Leçons apprises de l'affaire Enron

Par Louis Erlichman
Directeur canadien des recherches

L’effondrement financier du géant américain de l’énergie, Enron, pourrait donner d’utiles leçons à quiconque qui y porte attention.

D’abord, la libéralisation du commerce national et international mine le pouvoir des gouvernements à réglementer, voire surveiller, les activités des sociétés; nous sommes en conséquence de plus en plus vulnérables aux escrocs corporatifs qui n’ont même pas les intérêts de leurs actionnaires à cœur, encore moins ceux du grand public. Voilà ce qu’il est des apologistes corporatifs pour qui la réponse à chaque question est une plus grande liberté des sociétés.

La facilité avec laquelle Enron a pu acheter son influence de l’administration Bush, et la complaisance dont la société Andersen – le soi-disant vérificateur autonome – a fait preuve dans le complot pour gonfler la valeur des actions, démontre clairement que nous devons faire preuve de vigilance, y compris à l’égard des personnes qui sont sensées nous protéger contre les pratiques corporatives douteuses en menant des vérifications externes et en faisant la balance des comptes.

Ce sont les employés d’Enron et les autres dont les épargnes et le revenu de retraite avaient été investis en actions d’Enron qui s’en sortent les plus démunis.

La première règle de l’épargne-investissement est la diversification – ne mettez pas tous vos œufs dans le même panier. Il est rare que les promoteurs des régimes d’actionnariat des employés reconnaissent ce prémisse. Lorsque tout va bien, vous croyez peut-être que votre emploi et vos épargnes se portent bien, mais lorsque la sauce se gâche, le coup est deux fois plus dur à encaisser.
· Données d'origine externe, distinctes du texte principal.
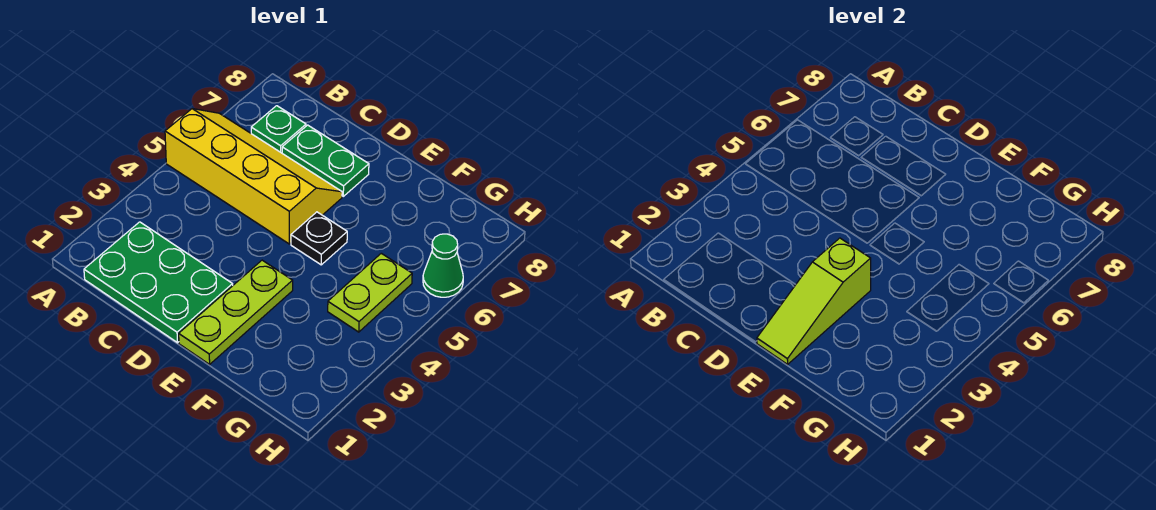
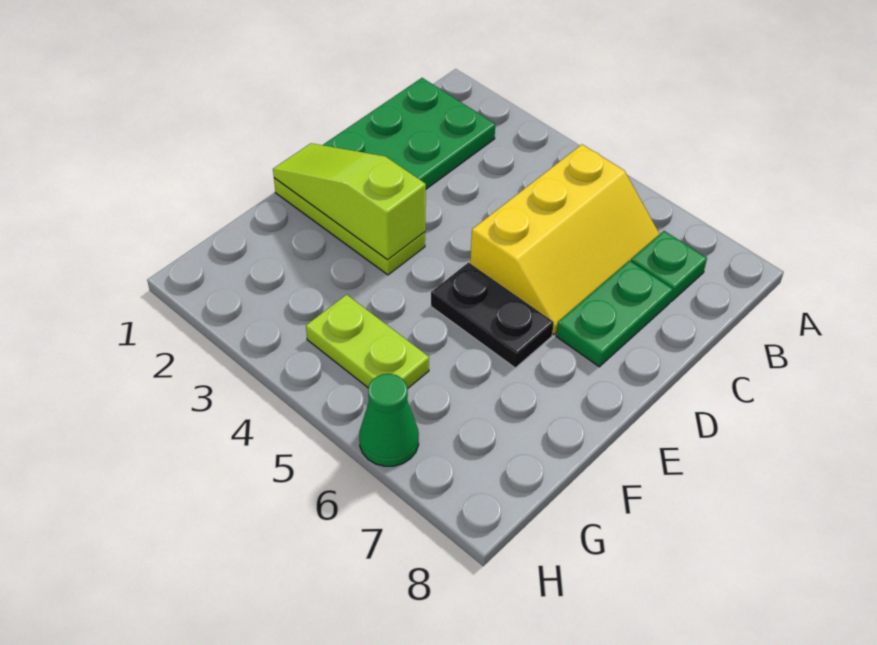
yellow slope A5:D6 level 1 top 5 -> yellow slope B5:D6 level 1 top 5
black plate E5 level 1 -> black plate E5:E6 level 1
Comme le démontre l’affaire Enron, le fait de travailler pour une entreprise ne garantit pas que vous savez ce qui se passe sur le plan de sa situation financière. En effet, à la lumière de rumeurs et d’émotions, vous risquez de devenir un investisseur moins averti dans l’entreprise qui vous emploie que dans une autre entreprise avec laquelle vous n’avez aucun lien.

Au Canada, les lois sur les régimes de retraite limitent habituellement le pourcentage d’avoirs de retraite que vous pouvez investir dans une seule entreprise, y compris celle de votre employeur, mais si vous souscrivez un régime de retraite, vous auriez tout intérêt à vous assurer que la réglementation est respectée et que vos avoirs de retraite sont investis de façon diversifiée.

En termes plus généraux, si une bonne partie de vos épargnes sont investis dans les actions de votre entreprise (ou celles de toute autre entreprise individuelle), songez sérieusement à diversifier vos placements pour éviter à devoir apprendre les mêmes leçons pénibles réservées aux employés d’Enron.